China’s growing political and economic stature along with its deepening trade relationships with many South Asian countries have translated into increasing Chinese influence in the region. Some scholars have suggested that this could be the basis for a more balanced Chinese foreign policy that could play a positive and stabilizing role in South Asia, to the extent that China may take on the role of a crisis manager in a future conflict between India and Pakistan. However, a careful analysis of conflicting Chinese interests and actions in South Asia and how they are likely to be perceived by the actors in question suggests that it is more probable that China may in fact act as a conflict party in a future crisis rather than play the role of a crisis manager.

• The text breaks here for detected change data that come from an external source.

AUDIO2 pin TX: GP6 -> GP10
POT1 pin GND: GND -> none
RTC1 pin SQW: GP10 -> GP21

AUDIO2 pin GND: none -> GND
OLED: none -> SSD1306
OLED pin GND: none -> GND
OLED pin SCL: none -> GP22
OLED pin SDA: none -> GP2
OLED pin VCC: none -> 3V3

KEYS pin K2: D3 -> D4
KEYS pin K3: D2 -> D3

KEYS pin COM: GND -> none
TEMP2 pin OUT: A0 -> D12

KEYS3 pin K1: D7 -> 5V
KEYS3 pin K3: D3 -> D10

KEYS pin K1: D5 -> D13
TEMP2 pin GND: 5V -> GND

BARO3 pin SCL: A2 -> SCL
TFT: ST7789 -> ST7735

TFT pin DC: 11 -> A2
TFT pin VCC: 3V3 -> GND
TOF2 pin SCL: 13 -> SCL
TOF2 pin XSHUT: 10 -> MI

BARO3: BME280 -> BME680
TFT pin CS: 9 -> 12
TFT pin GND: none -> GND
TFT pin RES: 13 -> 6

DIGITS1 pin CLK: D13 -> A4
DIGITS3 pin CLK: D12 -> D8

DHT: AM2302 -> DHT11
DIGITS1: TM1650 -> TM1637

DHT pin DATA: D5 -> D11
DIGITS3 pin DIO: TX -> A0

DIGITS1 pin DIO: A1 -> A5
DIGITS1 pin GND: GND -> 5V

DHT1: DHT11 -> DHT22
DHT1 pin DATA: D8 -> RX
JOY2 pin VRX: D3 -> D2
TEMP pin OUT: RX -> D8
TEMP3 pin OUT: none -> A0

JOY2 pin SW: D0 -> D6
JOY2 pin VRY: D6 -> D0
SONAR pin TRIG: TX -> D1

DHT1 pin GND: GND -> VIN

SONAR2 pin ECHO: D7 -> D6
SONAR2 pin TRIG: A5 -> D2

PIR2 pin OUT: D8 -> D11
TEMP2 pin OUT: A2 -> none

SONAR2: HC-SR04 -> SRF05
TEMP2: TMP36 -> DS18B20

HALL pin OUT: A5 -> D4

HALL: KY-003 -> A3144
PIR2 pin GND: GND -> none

China-Pakistan versus China-India Dyads
The crux of the argument that China could play the role of a crisis manager in South Asia hinges on its economic and trade ties with the two principal states in the region, India and Pakistan. Though the China-India leg boasts of a larger quantum of trade ties, the strategic logic underpinning it is distinct from China-Pakistan economic ties.
The China-Pakistan relationship involves hefty Chinese investments as part of a genuine alliance that includes co-production and joint development of technology and defense equipment. Between 2012 and 2017, Pakistan has been the largest recipient of weapons from China, and this trend is likely to continue in 2018. According to data from the Stockholm International Peace Research Institute’s arms transfers database, the armaments transferred by China to Pakistan, or in process of transfer, include high-end systems like fighter aircraft JF-17 Block-3, submarines (Type-041/Yuan), anti-ship missiles, torpedoes, tanks, and frigates among others. Significantly, China has transferred nuclear weapons designs to Pakistan in contravention of the Nuclear Nonproliferation Treaty and is essentially responsible for propping up a nuclear power in South Asia, knowing that such a transaction would imperil India’s military advantages. Even if the Pakistan-China alliance transitions into a manager-actor equation during a crisis, it may not be perceived as such by India.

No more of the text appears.